One of the most satisfying coaching moments is when “the light comes on” for one of your athletes. In that moment, they finally understand and implement what you’ve been coaching them to do. When this happens, it makes a huge difference in their performance. Your athlete thrives in a way not previously experienced, and you think, “This is why I love coaching!”

Your greater coaching goal is to have a transformational role in the lives of your athletes. You want to help them develop as complete persons. When “the light comes on” for athletes concerning far more significant issues like character, purpose, and what true success involves, it makes a huge difference in their life. They can thrive in ways God intends for them, and you think, “This is why I really love coaching!”

This is the high calling you have from the Lord to be a truly transformational coach. You fulfill this calling as you look first not to yourself but to Jesus. When we respond in faith to Christ, he promises his presence with us as the one who is the same “I Am” that Moses encounters in Exodus 3:14. So who is this Jesus who is actively present with us, enabling us to be and do who he wants us to be and do? Through seven intentional “I Am” statements Jesus makes in the book of John, we discover more about who Jesus is and what this means for us – including as we coach.

In the last devotion, we looked at Jesus’ first “I am” statement in John: “I am the bread of life” (John 6:35). In John 8:12, we find his second “I am” statement: “Jesus spoke to the people once more and said, ‘I am the light of the world. If you follow me, you won’t have to walk in darkness, because you will have the light that leads to life.’” In the Bible, “darkness” refers symbolically to a lack of knowledge, a lack of belief, and the sinful rebellion and evil that come with rejecting God. In contrast, “light” refers to the true understanding of God and his ways that comes through God’s revelation of himself and his salvation. 
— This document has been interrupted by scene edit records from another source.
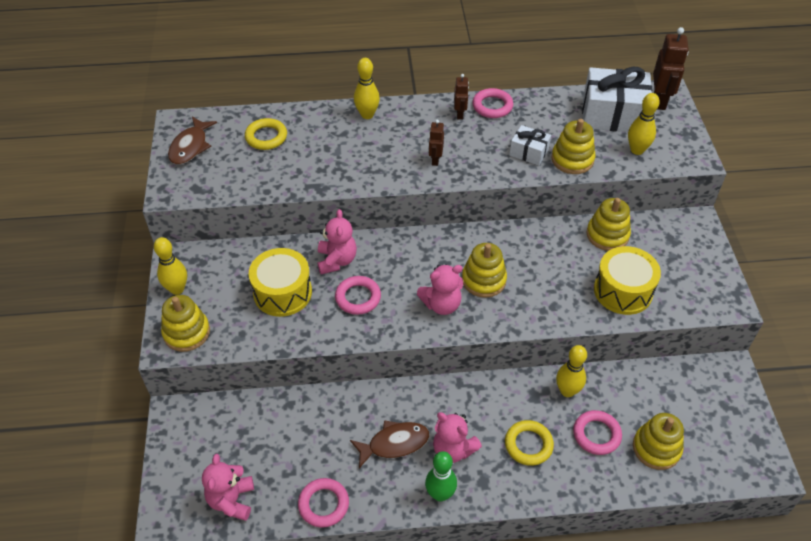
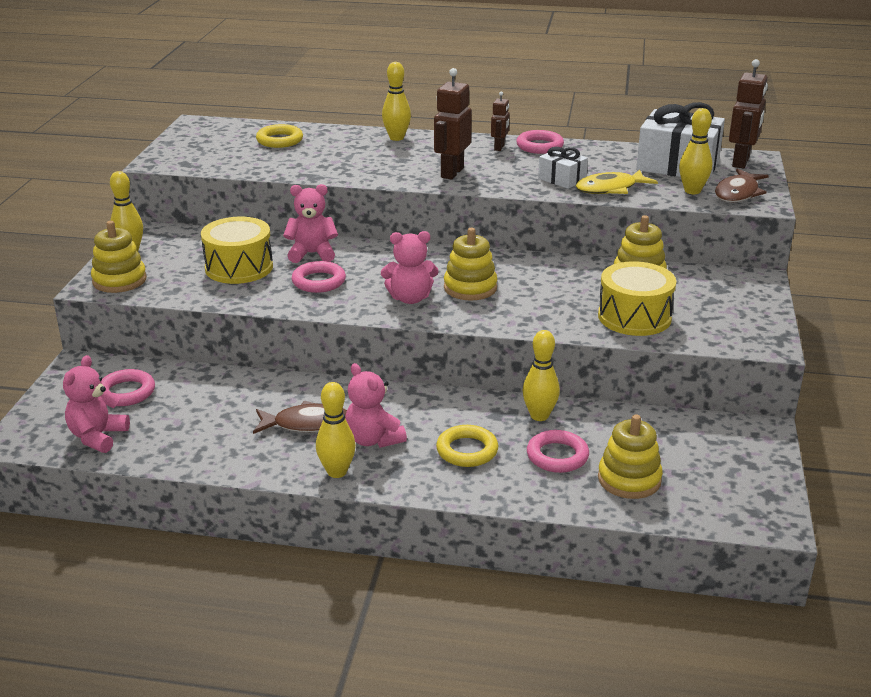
camera: 15 degrees right, 20 degrees down
(190, 147) = (198, 138): brown fish -> brown fish (738, 193)
(323, 504) = (197, 457): pink ring -> pink ring (126, 392)
(336, 260) = (312, 254): pink teddy bear -> pink teddy bear turned 105 degrees counterclockwise
(435, 160) = (451, 173): brown robot -> brown robot, size x1.75
(440, 494) = (337, 472): green bowling pin -> yellow bowling pin
(572, 159) = (610, 189): yellow stacking toy -> yellow fish

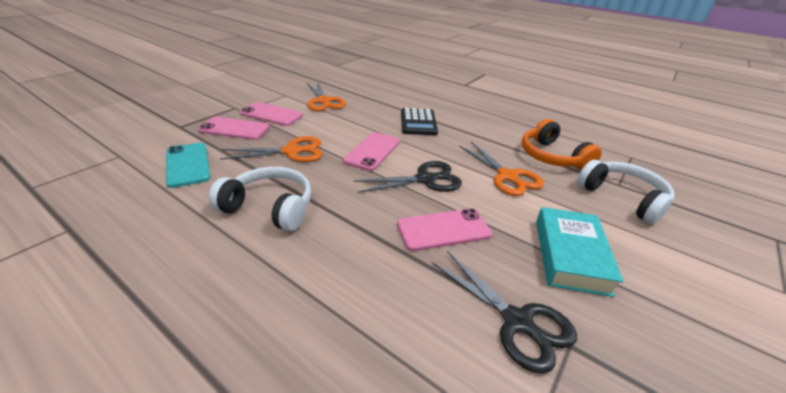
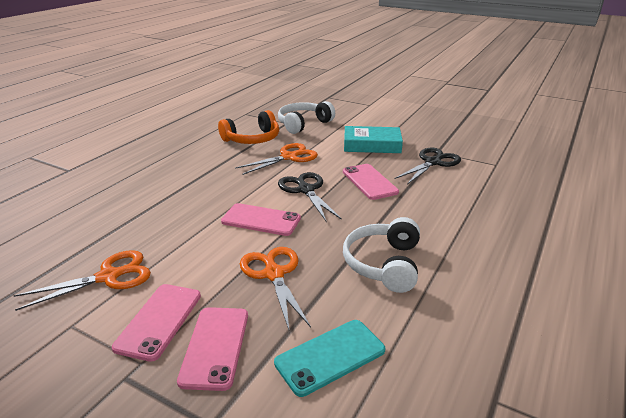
camera: 95 degrees left, 5 degrees down
(418, 122) = (187, 197): black calculator -> none

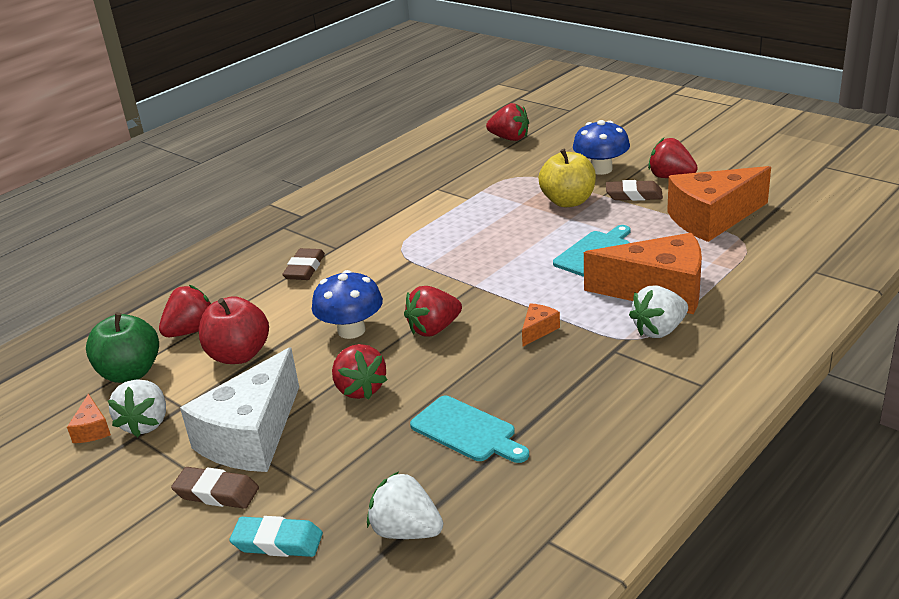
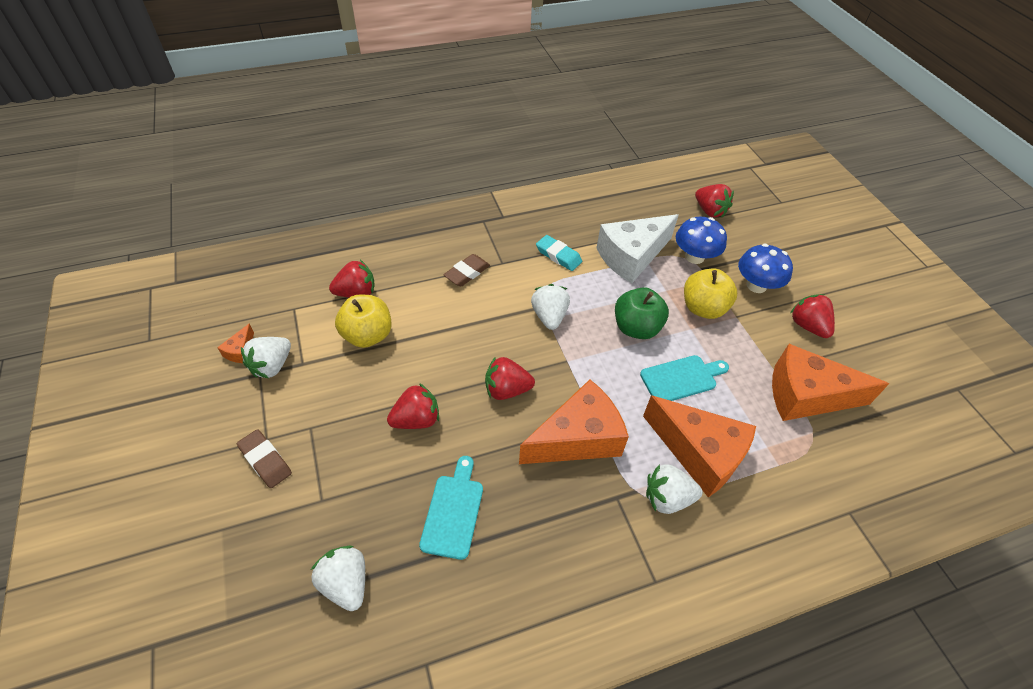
camera: 25 degrees right, 20 degrees up
(130, 373) = (296, 311): green apple -> green apple (636, 328)
(239, 355) = (367, 335): red apple -> yellow apple
(251, 436) = (321, 420): white cheese -> white cheese (631, 256)
(277, 542) = (266, 534): turquoise eraser -> turquoise eraser (558, 256)
(351, 330) = (452, 356): blue mushroom -> blue mushroom (694, 257)
(360, 389) = (416, 419): red strawberry -> red strawberry turned 120 degrees counterclockwise
(425, 264) = (549, 316): none -> white strawberry
(467, 431) = (453, 511): turquoise cutting board -> turquoise cutting board turned 150 degrees counterclockwise
(538, 330) = (577, 438): orange cheese -> orange cheese, size x2.44
(633, 195) = (761, 330): brown eraser -> none

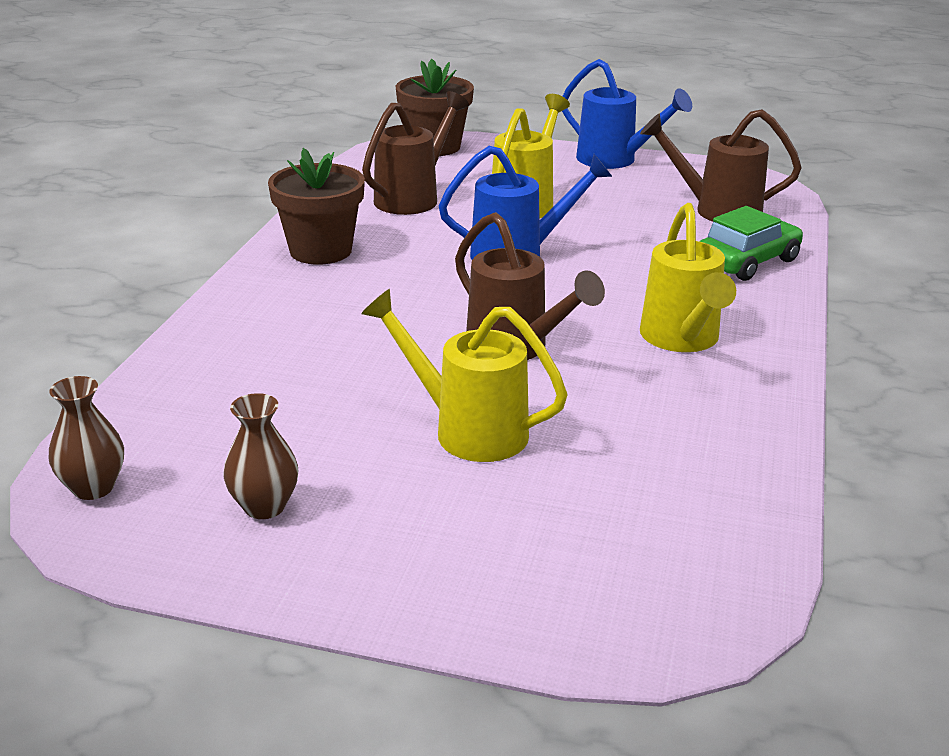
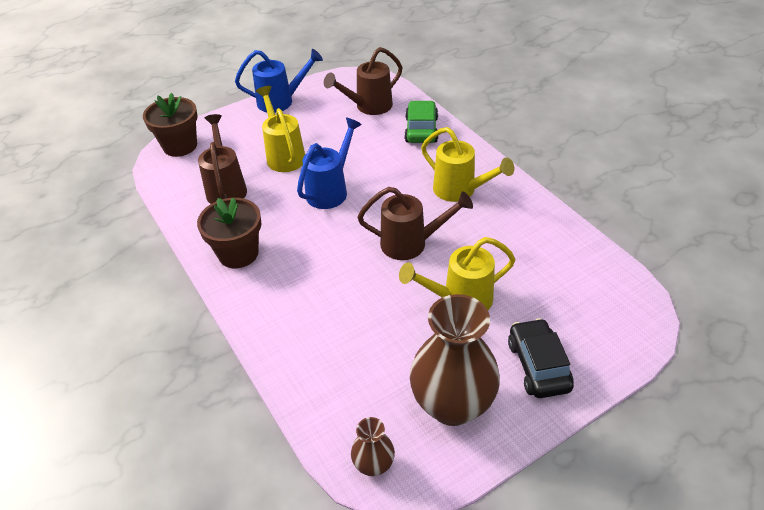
camera: 45 degrees left, 15 degrees up
(264, 506) = (452, 404): brown vase -> brown vase, size x2.12
(434, 554) = (538, 365): none -> black car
Here’s what Jesus’ “I am the light of the world” declaration means for us and our coaching:

1. As we trust and follow Jesus, we will know and experience the life God desires for us.

We don’t want to underperform in life, just like we don’t want our athletes to underperform in competition. But for “the light to come on” for us regarding how to live in the way God intends, we need “the Light to come in” to our life: we must surrender in faith to Jesus, the Light. He rescues us from darkness. Through his presence with us, Jesus gives us “the light that leads to life” – enabling us to be who God created us to be and to do what God created us to do.

To be a transformational coach, you must experience transformation yourself: the transformation from living in darkness to living with Jesus Christ, the light of the world, at the center of who you are. Jesus says this happens “if you follow me.” Trust and follow Jesus in every dimension of how you coach and how you live.

2. As we trust and follow Jesus, we will be channels of his light to others.

While making it clear that he is the light of the world, Jesus also says this to his followers in Matthew 5:14 – “You are the light of the world – like a city on a hilltop that cannot be hidden.” We see the darkness of the world around us, and this darkness impacts the athletes we coach. Those we have the opportunity to influence need the One who is the light. Jesus alone can rescue them from darkness and fill them with the light of his presence – the light that leads to true and eternal life. Jesus desires to make himself known in this dark world through us.

While recognizing that different coaching settings allow for differing levels of openness in communicating about Christ, you can fulfill this calling by Jesus to be “the light of the world” no matter where you coach. Through your words, actions, and interactions, show those in your program who Christ is – even if you’re unable to overtly name Jesus. Show those you coach what life with Jesus at the center is like through your character and your priorities. As Jesus says a couple verses later, “Let your good deeds shine out for all to see, so that everyone will praise your heavenly Father” (Matt. 5:16). Don’t underestimate how Christ can make himself known through you as you trust him and pursue being a channel of his light.

Coach, fulfill the high calling you have to be a truly transformational coach through trusting and following Jesus, the light of the world. May Christ and his life shine brightly in you and through you!

For reflection: Take a moment to praise Jesus for being the light of the world who gives us the light that leads to life. Express your desire that his light would shine through you and your coaching, impacting those around you.